Sadiq Khan accused Gavin Williamson of spouting “jingoistic nonsense” after he claimed that Britain approved a coronavirus vaccine first because it is a “much better” country than any other.

Asked whether the UK was able to approve the Pfizer/BioNTech vaccine so quickly because of Brexit, education secretary Gavin Williamson said:

“I just reckon we’ve got the best people in this country and we’ve obviously got the best medical regulators. Much better than the French have, much better than the Belgians have, much better than the Americans have, that doesn’t surprise me at all because we’re a much better country than every single one of them, aren’t we?”

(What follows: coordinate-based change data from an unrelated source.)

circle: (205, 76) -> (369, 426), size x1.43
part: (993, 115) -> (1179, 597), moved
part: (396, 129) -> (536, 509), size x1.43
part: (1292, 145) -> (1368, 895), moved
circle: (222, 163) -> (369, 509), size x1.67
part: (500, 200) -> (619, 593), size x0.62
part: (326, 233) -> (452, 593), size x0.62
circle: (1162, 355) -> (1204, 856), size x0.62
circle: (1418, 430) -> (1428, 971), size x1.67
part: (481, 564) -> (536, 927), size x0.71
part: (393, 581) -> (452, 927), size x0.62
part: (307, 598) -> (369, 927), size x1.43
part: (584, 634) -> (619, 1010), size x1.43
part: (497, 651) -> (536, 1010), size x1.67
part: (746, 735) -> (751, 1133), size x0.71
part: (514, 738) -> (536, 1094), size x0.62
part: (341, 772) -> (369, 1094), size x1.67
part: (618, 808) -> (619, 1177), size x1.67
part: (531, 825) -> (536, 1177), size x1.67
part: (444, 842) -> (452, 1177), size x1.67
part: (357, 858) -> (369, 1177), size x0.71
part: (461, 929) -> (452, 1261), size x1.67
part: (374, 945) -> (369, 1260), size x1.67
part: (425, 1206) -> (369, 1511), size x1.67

Pushed for an answer on whether Brexit was a factor, he added:

“I think being able to get on with things, deliver it and the brilliant people in our medical regulator making it happen means that people in this country are going to be the first ones in the western world, or in the world, to get that Pfizer vaccine. Real competitive advantage.”

The UK’s Medicines and Healthcare Regulatory Agency (MHRA) announced that the vaccine will be available as early as next week.

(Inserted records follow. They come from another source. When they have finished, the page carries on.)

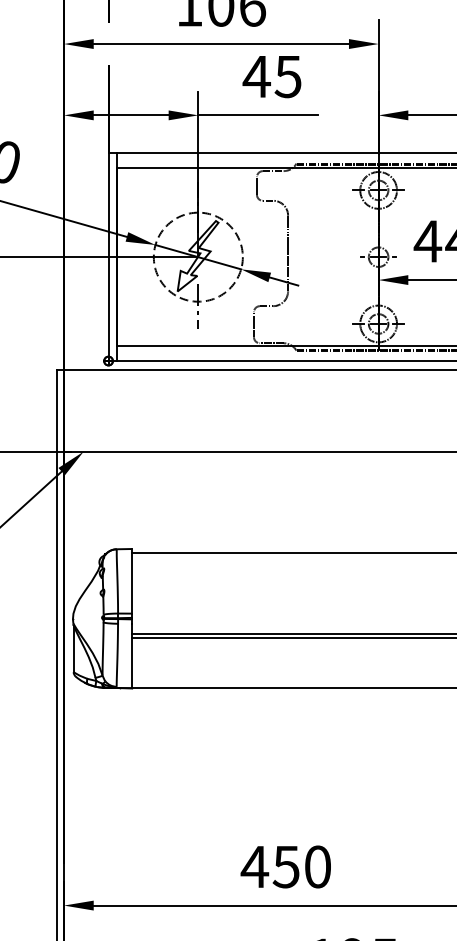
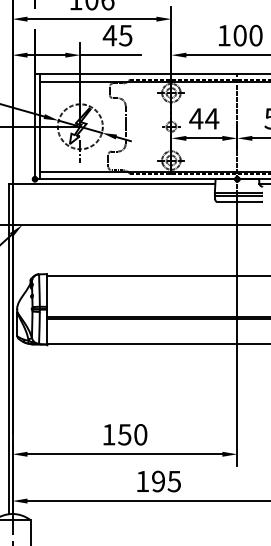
text: (254, 866) -> (108, 434), 450 -> 150

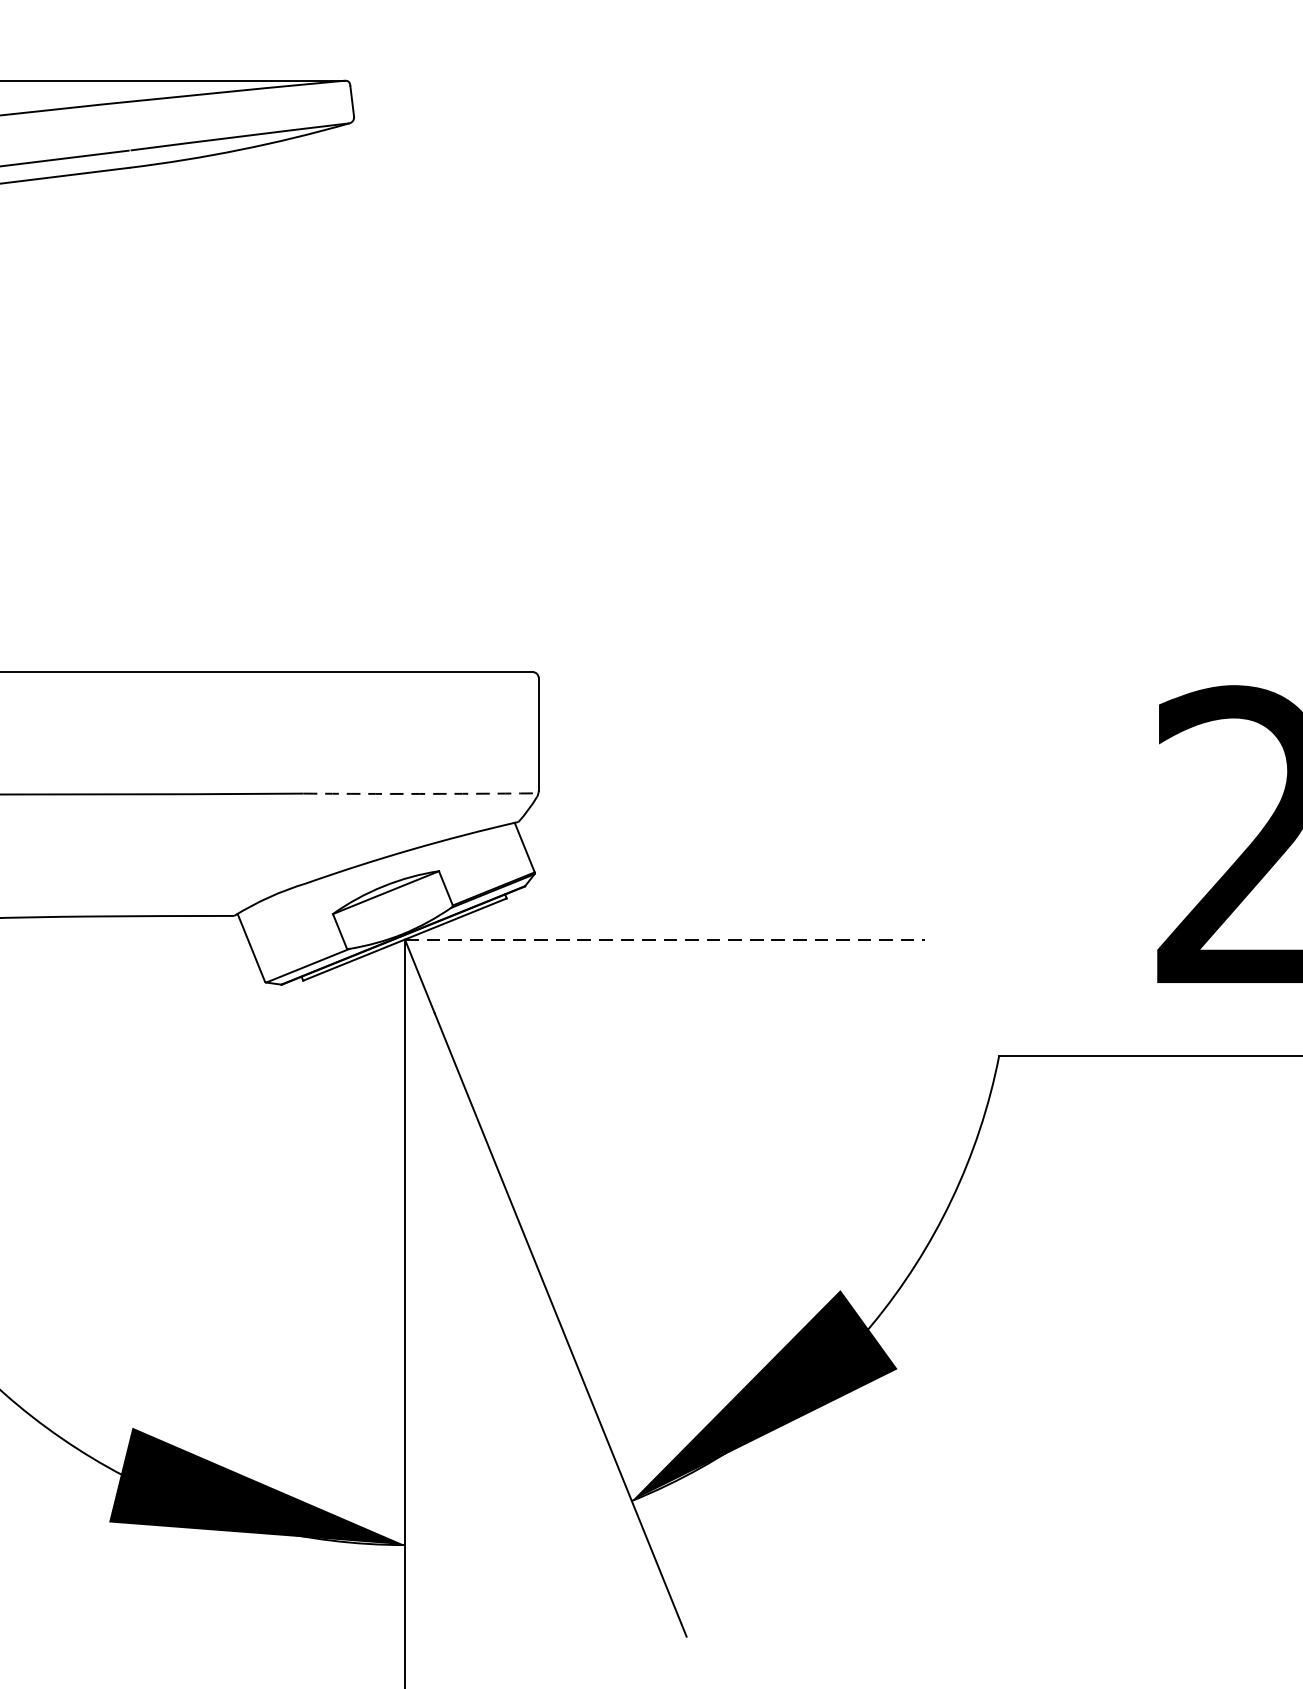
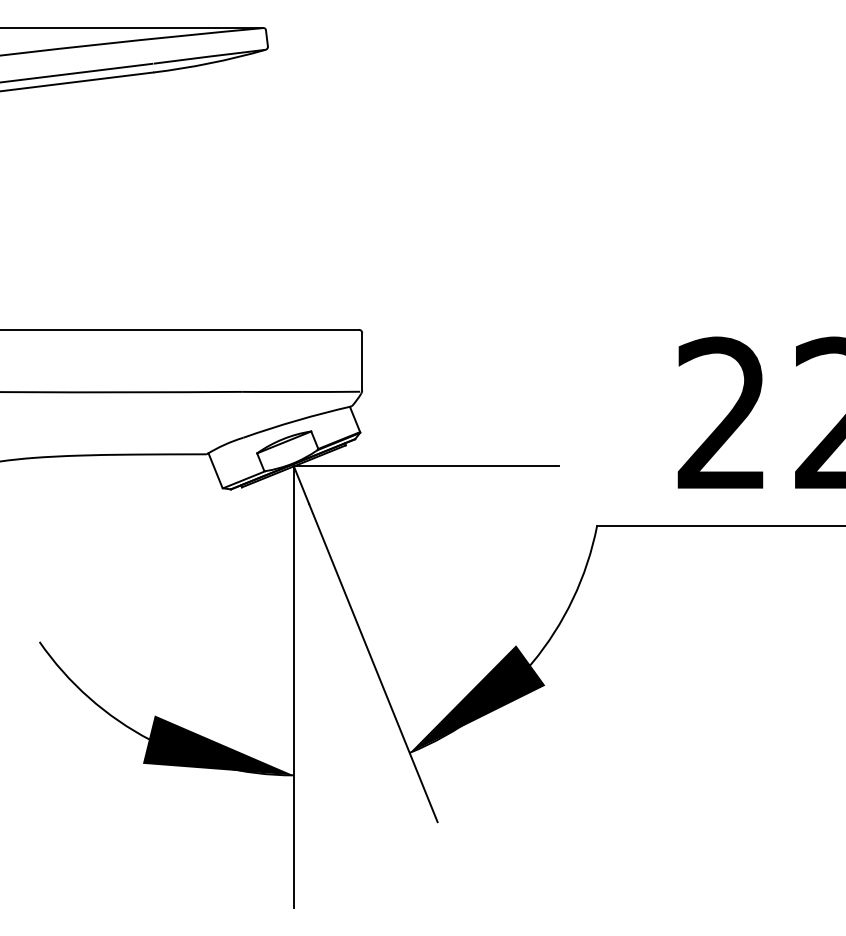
arc: (419, 794) -> (301, 392), dashed -> solid
line: (664, 939) -> (426, 466), dashed -> solid

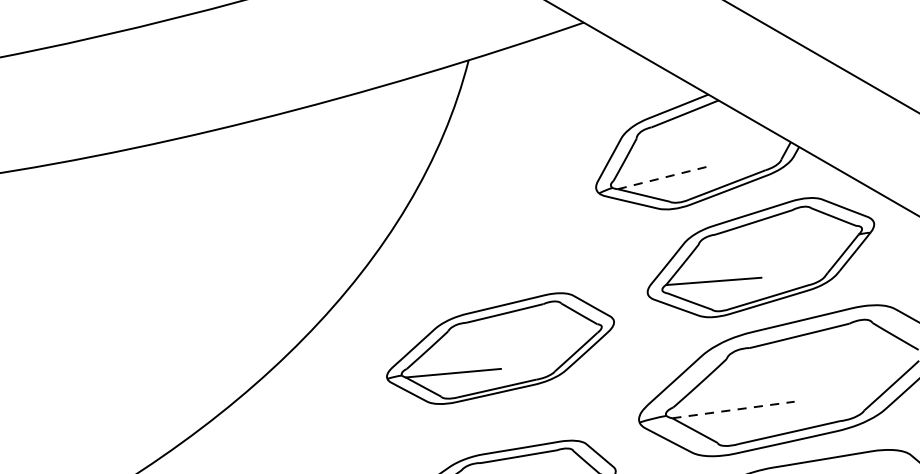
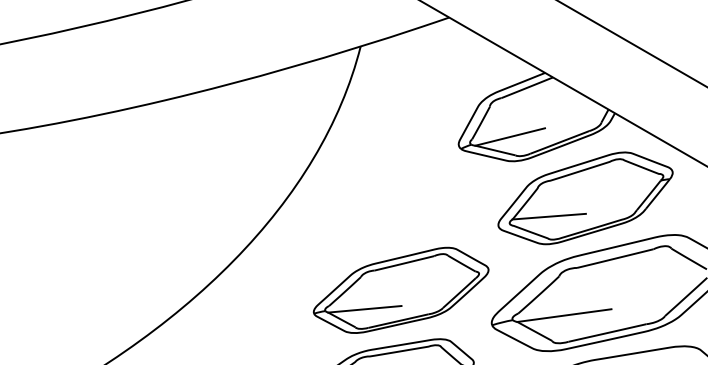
line: (663, 178) -> (510, 137), dashed -> solid
part: (499, 347) -> (400, 289), moved
line: (733, 409) -> (564, 315), dashed -> solid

It was developed and manufactured by the American company Pfizer and the German company BioNTech.

London mayor Sadiq Khan criticised Williamson for taking credit for the vaccine on behalf of the UK. He said:

“This is jingoistic nonsense. I’m as proud as the next man or woman, but this guy is the person responsible for education in our country. That’s the problem. He was being serious, by the way. He wasn’t making a joke. This sort of British exceptionalism, I think, is misleading.”

He went on to add:

“The evidence isn’t there. The evidence is that we used the rules that the EU designed and the European Medicines Agency. Our agency that gave the approval was using the European rules. We’ve not left the EU as far as the rules are concerned. The transition period means that up until the 31st December, we abide by EU rules.

So, I don’t want to take away from the brilliant news that we’re going to get this vaccine pretty soon, the brilliant news that an American-owned company had this manufactured in Belgium by Germans of Turkish origin, probably of Islamic faith, but this is good news. And I’m afraid what this politician is doing is typical English jingoism that I think is unnecessary and what it does is leads to a sort of us versus them that we don’t really need.”

Khan wasn’t the only one to find Williamson’s remarks “embarrassing”.

As he said, the news that lives could be saved through the rollout of a coronavirus vaccine is undoubtedly brilliant.

But claiming it as a British victory is disingenuous and perpetuates the myth of British exceptionalism.

What more should we expect, though, from the government who wanted to have the Union Jack printed on injection kits?